L’adoration des objets qui dans l’univers frappent la vue de l’homme, et des grands phénomènes de la nature, cette forme de panthéisme si simple et qui se retrouve chez tous les peuples primitifs, paraît avoir été la base du système religieux des anciennes nations océaniennes. Les Malays et les Javanais, quoique professant depuis plus de dix-huit siècles des croyances étrangères, ont foi encore aujourd’hui à plusieurs de leurs vieilles divinités nationales. Ce sont celles que les adorations du vulgaire avaient consacrées. Chez eux comme parmi nous, plusieurs de ces superstitions ont traversé les siècles, et sont encore debout, quoique les civilisations dont elles sont l’expression aient depuis long-temps cessé d’être. Les Malays croient que des esprits habitent les airs, les bois et les eaux, et exercent sur l’homme une influence malfaisante. Ils ont leur chasseur infernal, comme les bûcherons du Hartz, et leur esprit du foyer domestique, nain difforme qui est aux ordres de quiconque dans la famille a une vengeance à satisfaire, et qui, pour prix de ses services, veut être nourri du sang de celui qui l’emploie. Dans l’opinion du Javanais, à chaque classe d’objets dans la nature est attachée une divinité spéciale.

La cosmogonie des Taïtiens, recueillie par les missionnaires anglais, celle des habitans des îles Tonga, rapportée par Mariner, touchent d’un côté au plus grossier panthéisme, de l’autre elles s’élèvent jusqu’au spiritualisme le plus raffiné. La religion taïtienne porte dans tous ses dogmes les traces d’un double enseignement, l’un extérieur et populaire, l’autre ésotérique et secret. Rien n’est plus curieux à lire, dans les relations des voyageurs, que la description des mystères célébrés par les initiés autour des moraïs[1] ; ces rites sombres et sanglans offrent des analogies frappantes avec les cérémonies du culte druidique.

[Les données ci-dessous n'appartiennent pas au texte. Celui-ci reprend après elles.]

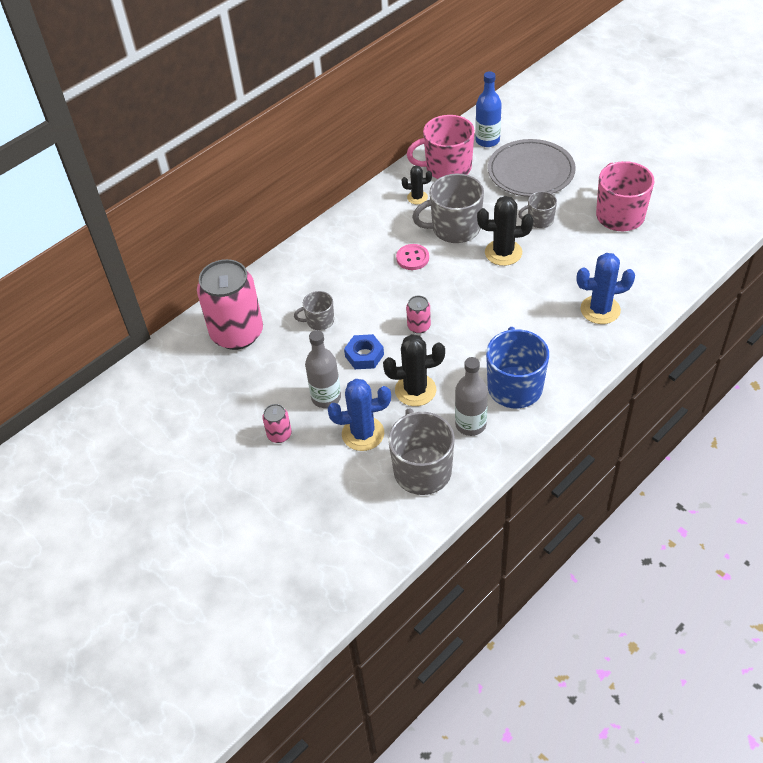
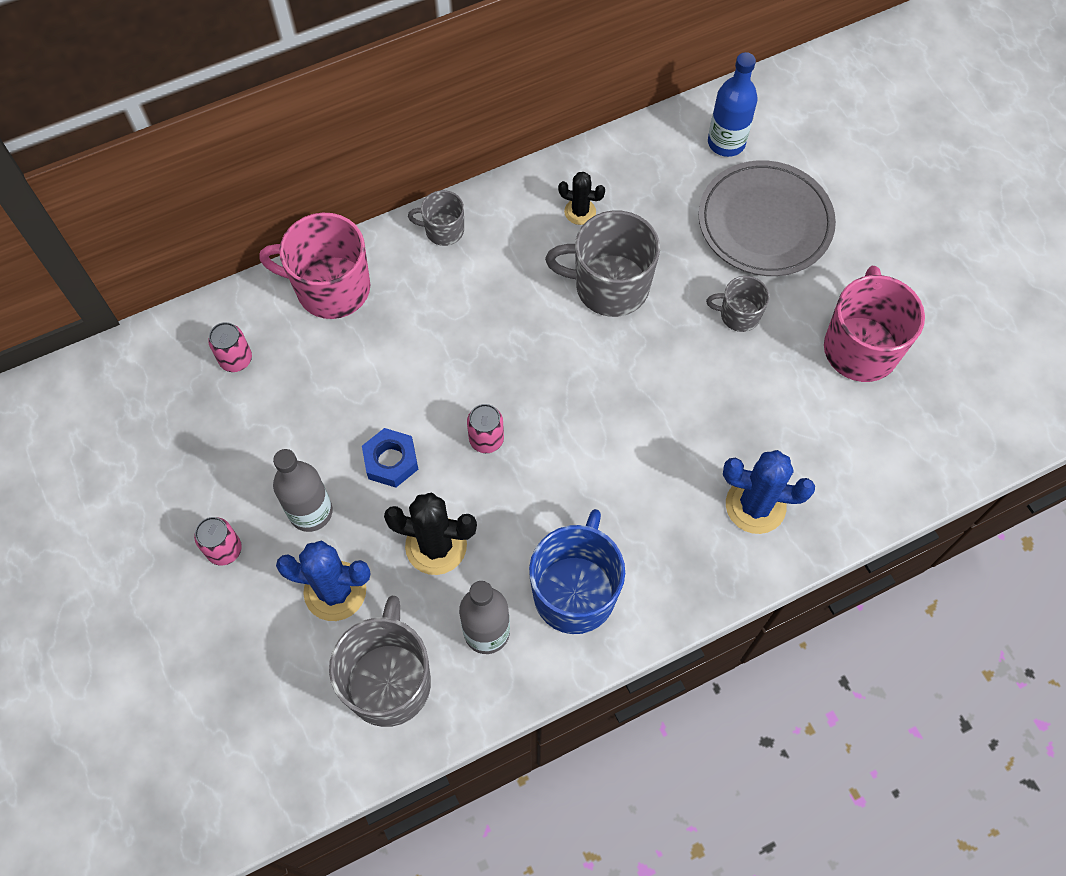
camera: 15 degrees right, 15 degrees up
(237, 333) = (236, 359): pink can -> pink can, size x0.43
(319, 321) = (354, 379): grey mug -> grey mug (443, 230)
(412, 258) = (528, 317): pink button -> none
(447, 168) = (645, 172): pink mug -> pink mug (331, 288)
(503, 253) = (660, 354): black cactus -> none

À cette civilisation des races océaniennes primitives succéda, dans l’archipel d’Asie, celle que l’Inde vint plus tard leur imposer. Ce fut, suivant les chroniqueurs javanais, dans les premières années de l’ère de Salivahana, dont le commencement correspond à l’an 78 de Jésus-

  1. Les moraïs décrits par Cook, Wilson et autres, étaient formés de pierres de corail, d’un volume parfois énorme, entassées avec régularité et s’élevant en gradins. Ces monumens, aux proportions colossales, servaient de sépulture aux rois et aux grands personnages, et étaient consacrés aux divers ordres de dieux.